Tuesday, May 8, 2018


A watchdog is monitoring media coverage of the upcoming election in Swaziland to promote ‘equitable and ethical journalism’.
The Media Institute of Southern Africa (MISA) intends to publish quarterly reports for editors and journalists throughout 2018. The national election is due this year at a date yet to be announced by King Mswati III, the absolute monarch in Swaziland.

The elections are undemocratic, political parties are not allowed to take part and the King chooses the Prime Minister and government minsters. 

MISA has already shared guidelines that it said, ‘address the concerns raised by the [past] election observers about the failures of the media to ensure free, fair and transparent elections’.

It is not clear how MISA expects the media to ‘ensure free, fair and transparent elections’. It is true that in a democracy it is generally recognised that at election time the news media play an important role in informing the public about the intended policies of the political parties. They offer space for the policies to be discussed and thereby allow the electorate to make rational decisions on who to vote for. 

A range of events are organised by the media and / or the political parties to facilitate this. Typically, political parties hold media conferences to announce and discuss major policies they would pursue if elected. A number of other events, including rallies, speeches, visits to shopping malls, workplaces and ad hoc ‘photo opportunities’ take place. Newspapers and broadcasting organisation interrogate political party leaders and in some countries debates among party leaders are broadcast. 

These activities are typical in democracies at election time. But, Swaziland is not a democracy and none of the above applies to the kingdom.

Very little of what would be recognised in a democracy as ‘election campaigning’ takes place in Swaziland. Political parties are banned and in the tinkhundla / monarchical democracy that exists in Swaziland candidates are expected, if elected, to represent only the interest of their local constituents.

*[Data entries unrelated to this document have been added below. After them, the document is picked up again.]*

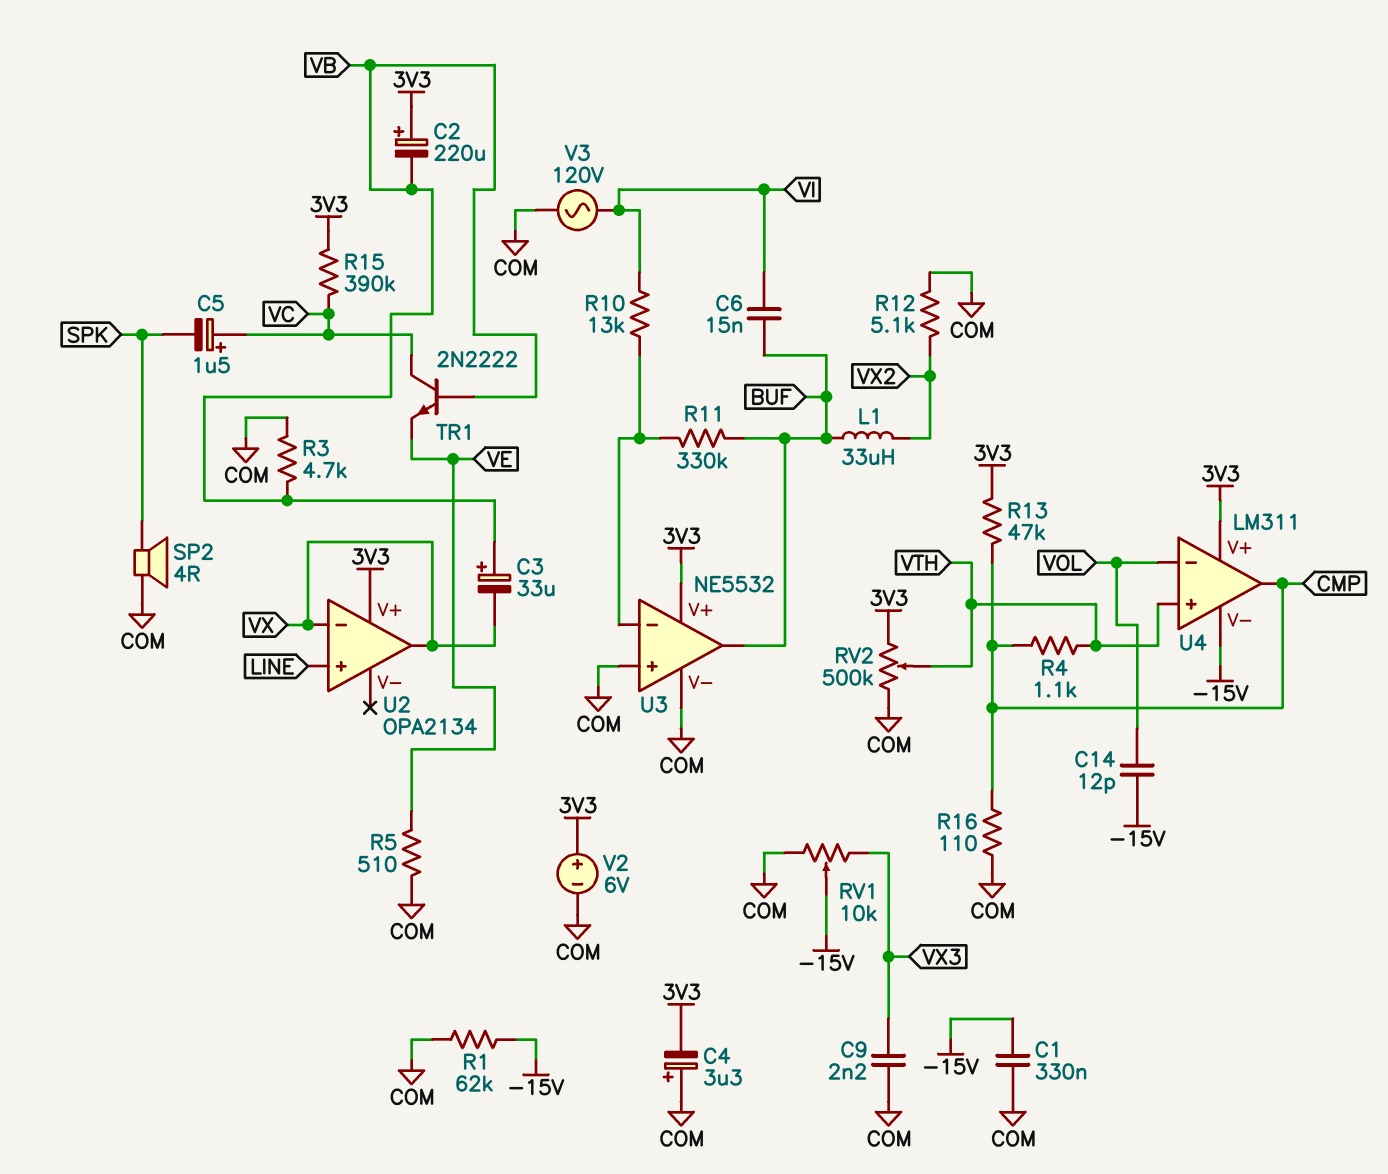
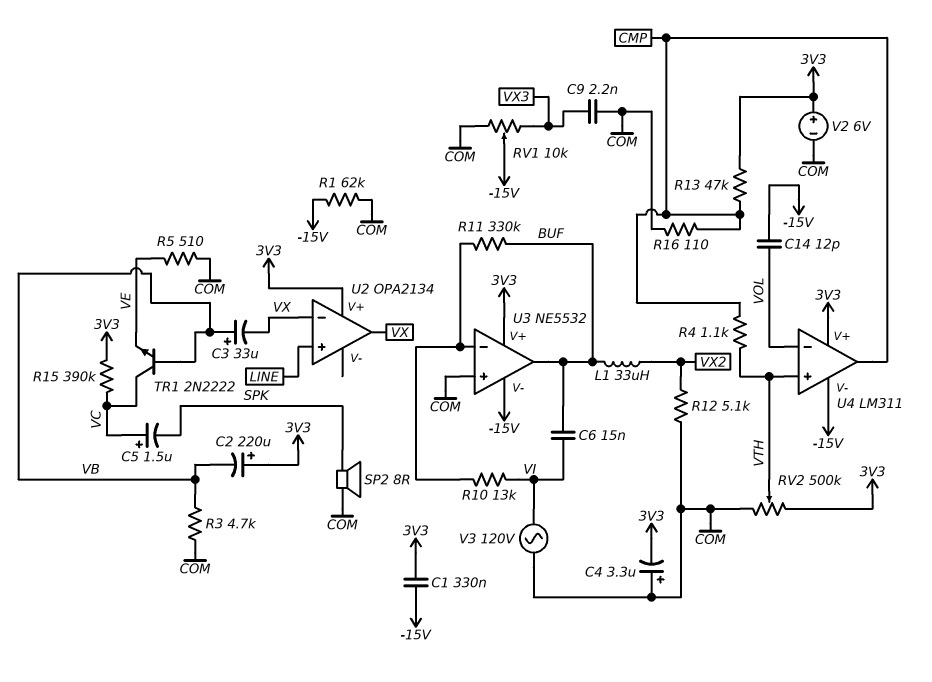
C1: 330nF (-15V, COM) -> 330nF (-15V, 3V3)
SP2: speaker 4R (COM, SPK) -> speaker 8R (COM, SPK)
U3 pin V-: COM -> -15V

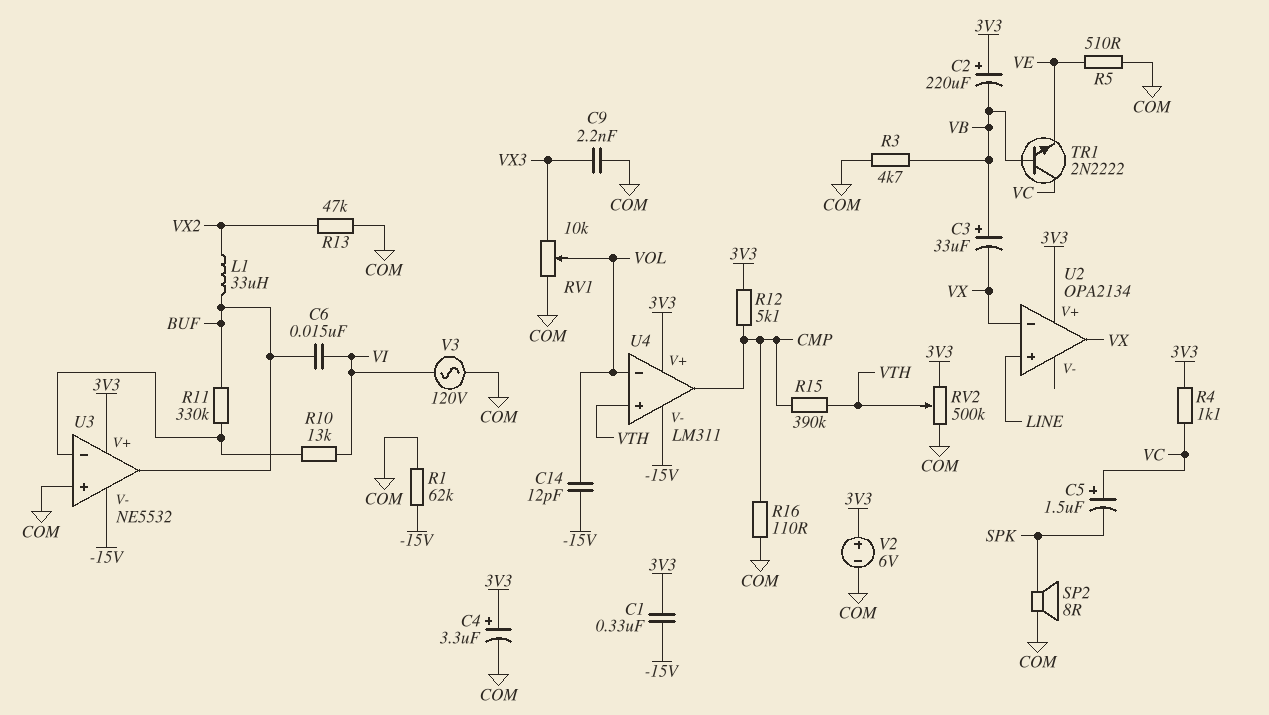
C4: 3.3uF (plus COM, minus 3V3) -> 3.3uF (plus 3V3, minus COM)
R4: 1.1k (CMP, VTH) -> 1.1k (3V3, VC)
R12: 5.1k (COM, VX2) -> 5.1k (3V3, CMP)
R13: 47k (3V3, CMP) -> 47k (COM, VX2)
R15: 390k (3V3, VC) -> 390k (CMP, VTH)
RV1: 10k (COM, VX3, wiper -15V) -> 10k (COM, VX3, wiper VOL)

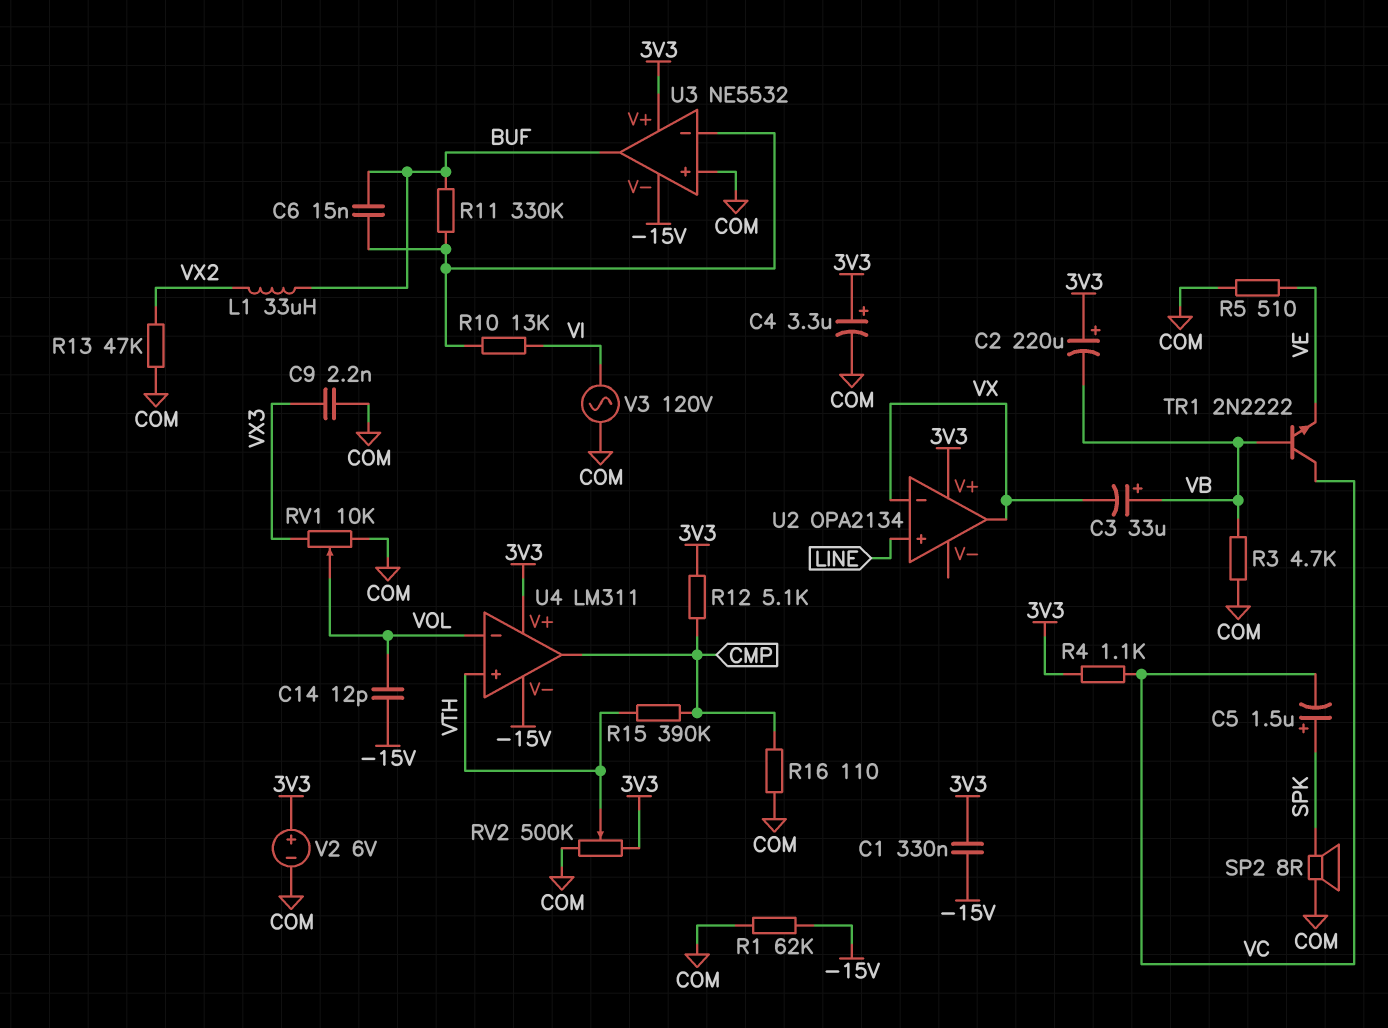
C5: 1.5uF (plus VC, minus SPK) -> 1.5uF (plus SPK, minus VC)
C6: 15nF (BUF, VI) -> 15nF (BUF, U3/in-)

The consequence of this is that there is no debate about which social, political or economic policies a new government should pursue. The people in Swaziland are not appointing a government: that is the prerogative of King Mswati.

After the last election in 2013, Swazi Media Commentary issued its own report on media coverage. It found that generally, political discussion in Swaziland was severely restricted (it still is) and in the months running up to the election police and state security forces broke up a number of meetings designed to discuss the lack of democracy in the kingdom and to garner support for a boycott of the election. 

Consequently, the media in Swaziland only reported the process of the election. In the 2013 election, typically, this meant they covered the registration of voters, the nomination process, and the numbers of people turning out at the primary and secondary elections. 

Campaigning by candidates is outlawed until the results of the primary elections are announced. Although there was evidence that this law was not consistently enforced it meant that election campaigning ‘proper’ only took place between 24 August and 19 September 2013. 

Broadcast media severely restricted coverage of the election and a directive from the state-controlled Swaziland Broadcasting and Information Services (SBIS) restricted access to the airwaves by candidates who had to be approved by the Elections and Boundaries Commission (EBC) before they were allowed on air. 

There are only two daily newspaper groups in Swaziland and they gave extensive coverage to the election in terms of space, but it was limited in scope. By far the most important aspect of the election for the newspapers was to demonstrate to readers the election’s legitimacy. After previous elections, official election observers reported on deficiencies in the Swazi political system. Prominent on the list of concerns were the banning of political parties, the lack of power the parliament has and the autocracy of the Swazi monarchy. 

The newspaper and broadcasting houses in Swaziland support the status-quo and it was an imperative for them to continually show support for the political system of tinkhundla / monarchical democracy.

There was no subtlety in this. To the newspapers it was the duty of the people to support the election process because it was the King’s will. On the eve of the secondary election, an editorial in the King’s own newspaper the Swazi Observer (19 September 2013) put it this way: 

‘It is the measure of the faith of the Swazi people on their system, and on their right to choose their candidate and usher them straight to parliament. This remains the eighth wonder of the world!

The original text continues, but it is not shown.